そりゃあいつも花ちゃん見てるから。花ちゃんが好きだから。そんな感情をグッと腹に抑え込み、雰囲気で分かるよ、と笑ってみせた。

「緑間も見習えばいいのに。あ、そうだ。これ、今月の部活の日程表ね!」

にこにこ笑いながら花ちゃんはプリントを手渡してくれる。いつもいつも有難い。花ちゃんからもらったプリントはすべてファイルにいれたあと額縁にいれて飾ってるからね、と心の中で呟いた。

「そろそろだね、IH」
「………」
「勝ってね、絶対」

そう言った花ちゃんの声がいつもより少し淋しそうだった。要らないかもしれないんだけど、と前置きをして花ちゃんは小さな袋からミサンガを二つ取り出す。
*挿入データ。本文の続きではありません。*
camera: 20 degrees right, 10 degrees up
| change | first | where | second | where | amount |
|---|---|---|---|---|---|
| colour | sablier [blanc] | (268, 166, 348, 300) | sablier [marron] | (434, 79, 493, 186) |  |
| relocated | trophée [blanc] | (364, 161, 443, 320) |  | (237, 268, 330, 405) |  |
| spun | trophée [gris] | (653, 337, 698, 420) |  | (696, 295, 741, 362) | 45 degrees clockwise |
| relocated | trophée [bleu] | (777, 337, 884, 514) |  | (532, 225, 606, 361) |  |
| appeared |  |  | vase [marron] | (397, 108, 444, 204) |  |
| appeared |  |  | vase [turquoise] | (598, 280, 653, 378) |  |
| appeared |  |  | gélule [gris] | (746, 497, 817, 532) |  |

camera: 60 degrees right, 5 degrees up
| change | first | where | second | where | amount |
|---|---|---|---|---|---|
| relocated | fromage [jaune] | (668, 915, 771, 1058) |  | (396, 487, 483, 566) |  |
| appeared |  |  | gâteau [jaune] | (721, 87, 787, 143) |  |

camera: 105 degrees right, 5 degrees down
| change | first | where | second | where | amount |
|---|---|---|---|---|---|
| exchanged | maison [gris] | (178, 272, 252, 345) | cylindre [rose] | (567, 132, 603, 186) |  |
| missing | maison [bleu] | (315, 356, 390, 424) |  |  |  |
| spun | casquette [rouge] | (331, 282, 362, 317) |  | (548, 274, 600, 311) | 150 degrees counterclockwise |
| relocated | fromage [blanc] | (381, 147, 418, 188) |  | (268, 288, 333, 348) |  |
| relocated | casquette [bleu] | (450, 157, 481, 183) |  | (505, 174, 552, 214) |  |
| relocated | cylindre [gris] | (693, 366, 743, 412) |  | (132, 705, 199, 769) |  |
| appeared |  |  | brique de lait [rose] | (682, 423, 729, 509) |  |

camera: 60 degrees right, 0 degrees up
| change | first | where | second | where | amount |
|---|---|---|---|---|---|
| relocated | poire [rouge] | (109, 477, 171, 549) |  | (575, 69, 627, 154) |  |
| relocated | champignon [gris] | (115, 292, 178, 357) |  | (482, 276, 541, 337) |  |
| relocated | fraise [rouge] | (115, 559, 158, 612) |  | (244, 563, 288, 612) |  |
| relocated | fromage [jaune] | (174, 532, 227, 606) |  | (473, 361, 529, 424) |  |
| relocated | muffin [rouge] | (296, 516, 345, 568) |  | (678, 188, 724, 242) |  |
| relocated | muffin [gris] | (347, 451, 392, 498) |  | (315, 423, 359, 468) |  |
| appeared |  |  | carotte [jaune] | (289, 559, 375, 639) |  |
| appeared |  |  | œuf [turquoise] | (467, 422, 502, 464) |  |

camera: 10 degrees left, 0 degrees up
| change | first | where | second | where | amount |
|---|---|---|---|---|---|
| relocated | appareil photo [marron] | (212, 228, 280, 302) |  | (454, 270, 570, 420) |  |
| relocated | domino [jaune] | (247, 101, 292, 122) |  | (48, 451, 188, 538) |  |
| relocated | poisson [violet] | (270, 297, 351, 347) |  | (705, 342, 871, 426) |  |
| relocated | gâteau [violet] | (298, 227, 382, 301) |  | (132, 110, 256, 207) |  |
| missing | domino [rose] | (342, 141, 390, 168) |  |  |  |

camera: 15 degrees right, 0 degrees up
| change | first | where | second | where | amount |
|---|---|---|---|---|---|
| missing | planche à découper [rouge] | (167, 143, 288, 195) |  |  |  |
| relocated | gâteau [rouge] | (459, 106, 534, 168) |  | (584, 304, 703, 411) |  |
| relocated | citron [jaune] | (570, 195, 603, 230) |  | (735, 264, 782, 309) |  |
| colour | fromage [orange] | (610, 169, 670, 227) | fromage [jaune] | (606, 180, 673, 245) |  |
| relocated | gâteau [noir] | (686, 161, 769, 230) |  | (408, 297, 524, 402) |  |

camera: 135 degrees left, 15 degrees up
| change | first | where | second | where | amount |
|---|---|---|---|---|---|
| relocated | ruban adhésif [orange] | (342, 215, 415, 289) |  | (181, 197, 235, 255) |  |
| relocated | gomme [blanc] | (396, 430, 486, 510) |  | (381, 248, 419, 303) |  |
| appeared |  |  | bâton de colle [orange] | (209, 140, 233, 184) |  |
「これ。必勝祈願のお守り代わりに、よかったらつけて」
「……手作りか。不器用なのによくここまで上手にできたな」
「ゆりちゃんから教わったの。ほら、あの子手先器用でしょ?」
「なるほどな」

真ちゃんはしばらくそれを見て「貰っておこう」と踵を返しながら言った。ほんっともう、素直じゃないなあ、真ちゃんは。うなじ真っ赤になってんの!


140610.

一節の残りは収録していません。